Mobile. That’s what the M in Citizen M stands for. Reflecting the target audience of busy people who don’t want the usual hotel experience but want to get in, somewhere to sleep and a great living area to relax in before bed. A “good shower, good bed, good wi-fi, coffee and some kind of environment, and good location.” That’s how they describe the experience of this affordable luxury hotel group.
I recently co-hosted an event at Citizen M Tower Hill as part of We Blog Design (our little community, a free network that informs, inspires and connects design bloggers), where I stayed in the hotel from 10am through to the next morning, experiencing this affordable luxury first hand.
What interested me about the hotel group is that living areas are filled to the brim with the bold colours and iconic shapes of Vitra classic furniture, from Charles and Ray Eames, Eero Saarinen, Verner Panton, Jean Prouvé and Isamu Noguchi in every space that you look yet this hotel charges between only £125-£200 per night. Sure, that’s not cheap but try finding a hotel in London that charges less… your options are very limited.
“It’s not necessarily designer furniture, it’s more to create the environment all together.” says CMO Robin Chadha of Citizen M “Of course we have one type of bedroom, we don’t have superior rooms or suits or Kings or Queens.”
And that appears to be the key to Citizen M, place importance on what matters to busy travellers and not on the unnecessary things which don’t make a difference. Obviously, some stay in hotels for the luxury and decadence but that’s not who the Citizen M customer is and there is a plethora of options for them. And by having compact rooms that are stacked up like pods, but a warm and welcoming reception to relax in you can feel perfectly at home wherever you choose to rest.
“From our own experiences we said ‘ok how do you spend your time at home, how much time do you spend in your bedroom at home?’ I sleep there, maybe I read a book, go and watch a TV show, I live in my living room and my kitchen so why would we do it differently in the hotel? It’s very simple you know, that’s how we came up with the whole concept, we looked first at the traveller, who is this new mobile citizen, we named it after them, we took up our own frustrations and experiences we had with travelling, that’s how we came up with half the things here.”

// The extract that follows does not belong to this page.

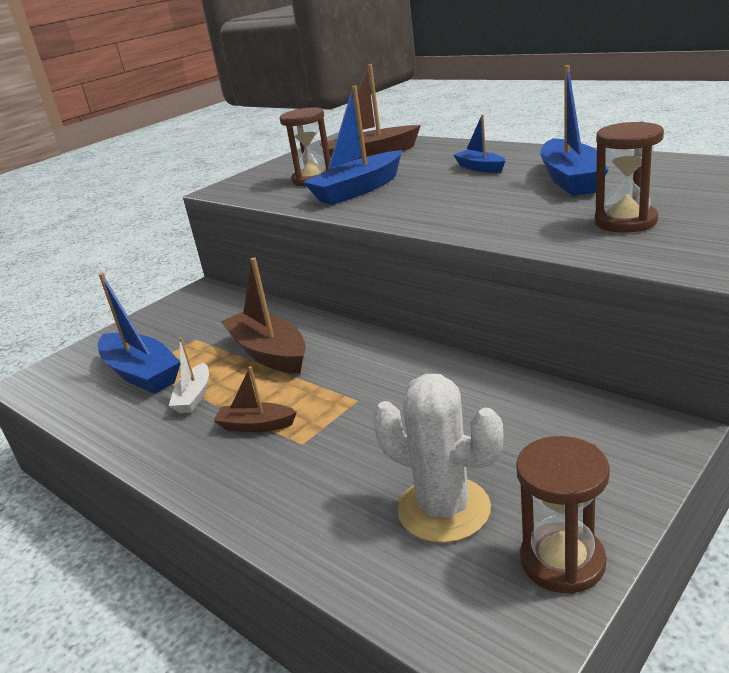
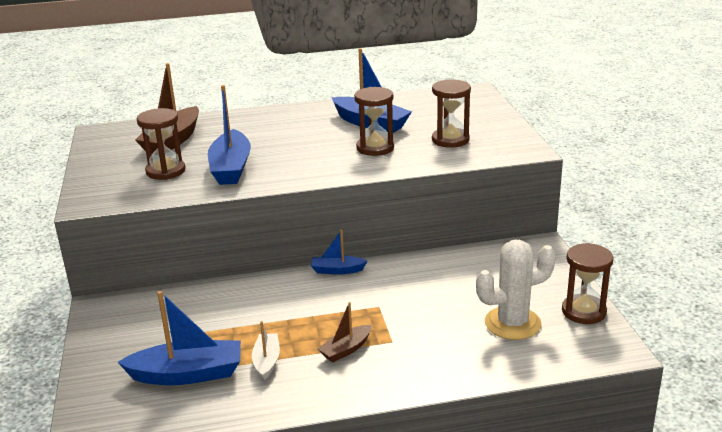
camera: 55 degrees left, 0 degrees up
(194, 396) = (267, 361): white boat -> white boat turned 135 degrees counterclockwise
(269, 353) = (264, 313): brown boat -> none
(480, 168) = (291, 129): blue boat -> blue boat (337, 270)
(518, 207) = (375, 148): none -> brown hourglass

“What we do is all the room units, those are all the same, instead of trying to build on-site, why not build off-site so they’re all modular units which are created in a factory, basically we build a ground floor, two ground floors, on top of that the rooms are stacked and then we close the façade and close everything up around it.”
This concept excites me greatly. Clever design… and good design doesn’t need to be luxurious. This has been going around my head for some time now as I see great products at the high end, and poorly constructed products at the low end. Efficiency is the key to creating luxury at a price that is more affordable to everyone.
“We don’t cut corners in design, technology, iPads in the rooms, we’ve added more cool stuff you’ll see at Tower Hill but we think that’s all part of the experience. Of course we have ways of saving money…our staffing model of course is quite efficient, we don’t have a restaurant, we don’t have chefs, we don’t have waitresses, great for the guests are also the great for our operations because we don’t need to have this whole front desk area, people can check in and out very quickly.”
Investing in good quality design for key parts of the home, or in this case hotel, is the best approach to designing an interior that will last, look great but avoid the high costs of having expensive furniture throughout. Focus on what matters at home…comfort. Citizen M have focused on a comfortable bed, a great shower and incredible furniture to relax in making this one of my favourite places in London.
Affordable luxury that I can feel at home in. What more do we need?
Quotes taken from a recent interview by Katie Treggiden of Confessions of a Design Geek, who kindly sent me specific quotes that she knew I’d find interesting for my post.